- Venue: Beijing Gymnasium
- Dates: 28–30 September
- Competitors: 59 from 9 nations

Medalists
| gold medal | China Huang Zhanzhong, Li Yongbo, Tian Bingyi, Wu Wenkai, Xiong Guobao, Yang Yang, Zhao Jianhua, Zheng Yumin |
| silver medal | Malaysia Cheah Soon Kit, Foo Kok Keong, Kwan Yoke Meng, Jalani Sidek, Rashid Sidek, Razif Sidek, Soo Beng Kiang |
| bronze medal | South Korea Ahn Jae-chang, Choi Sang-bum, Kim Hak-kyun, Kim Moon-soo, Lee Kwang-jin, Park Joo-bong, Shon Jin-hwan, Sung Han-kook |
| bronze medal | Indonesia Alan Budikusuma, Rudy Gunawan, Eddy Hartono, Richard Mainaky, Aryono Miranat, Joko Suprianto, Hermawan Susanto, Ardy Wiranata |

= Badminton at the 1990 Asian Games – Men's team =

The badminton men's team tournament at the 1990 Asian Games in Beijing Sports Complex, Beijing took place from 28 September to 30 September.

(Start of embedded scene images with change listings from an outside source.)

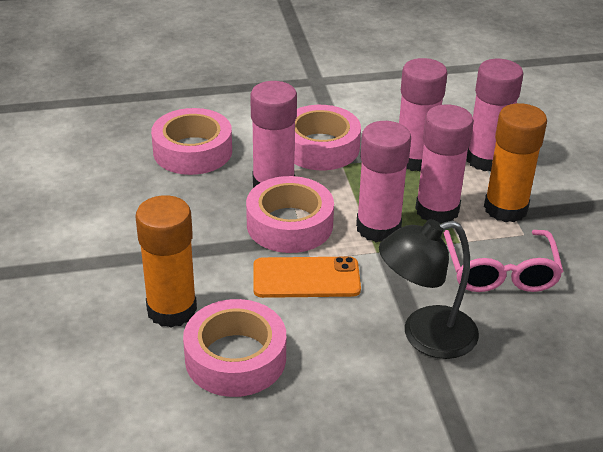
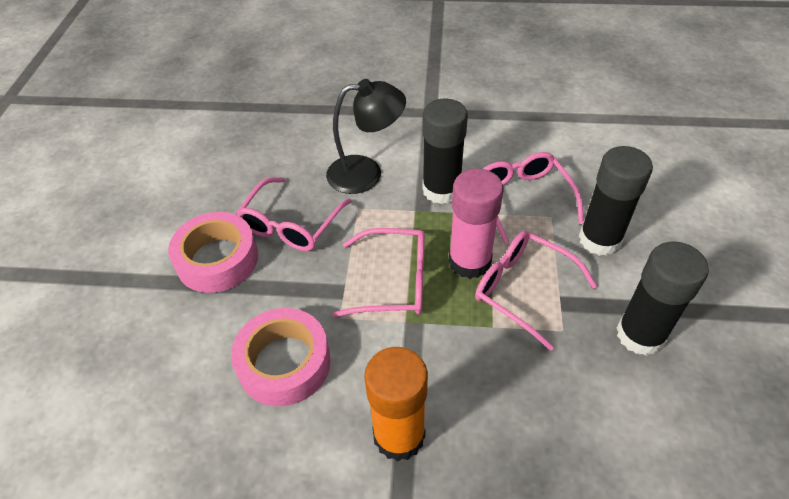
black glue stick: 0 -> 3
orange glue stick: 2 -> 1
orange phone: 1 -> 0
pink glasses: 1 -> 4
pink glue stick: 5 -> 1
pink tape: 4 -> 2

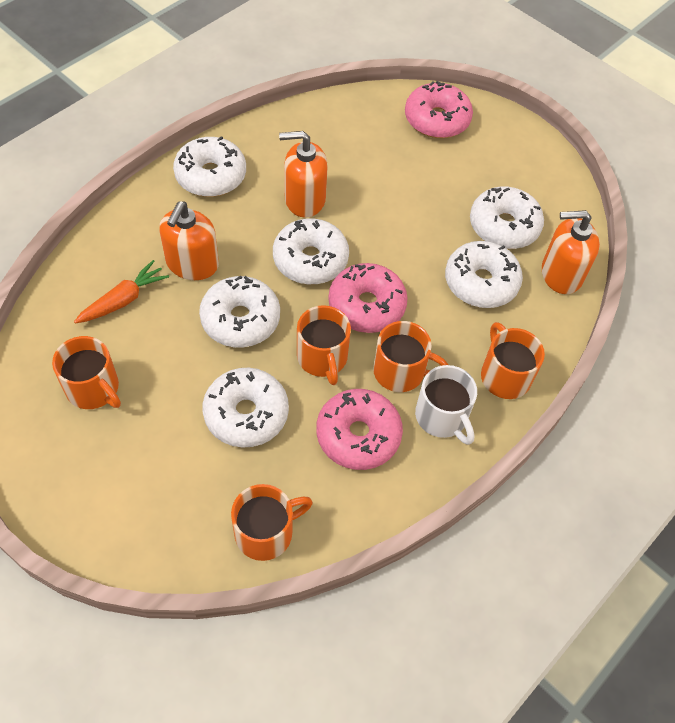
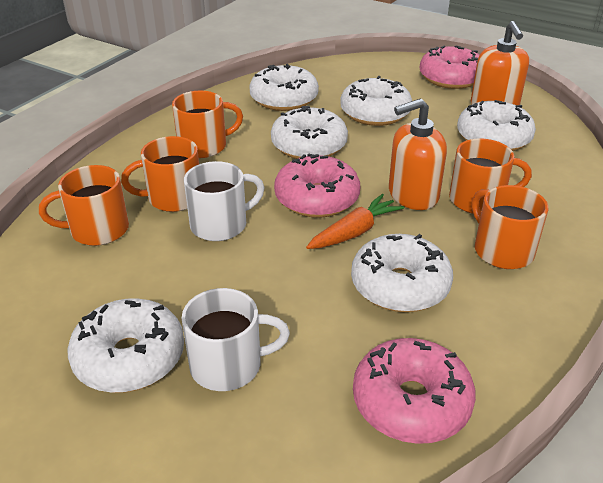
orange soap dispenser: 3 -> 2
white mug: 1 -> 2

China won the gold medal after defeating Malaysia 5–0 in the final, Malaysia finished second, South Korea and Indonesia won the bronze medal by finishing on the 3rd position. South Korea lost 5–0 to China in the semifinal while Indonesia lost a close match 3–2 to regional rival Malaysia.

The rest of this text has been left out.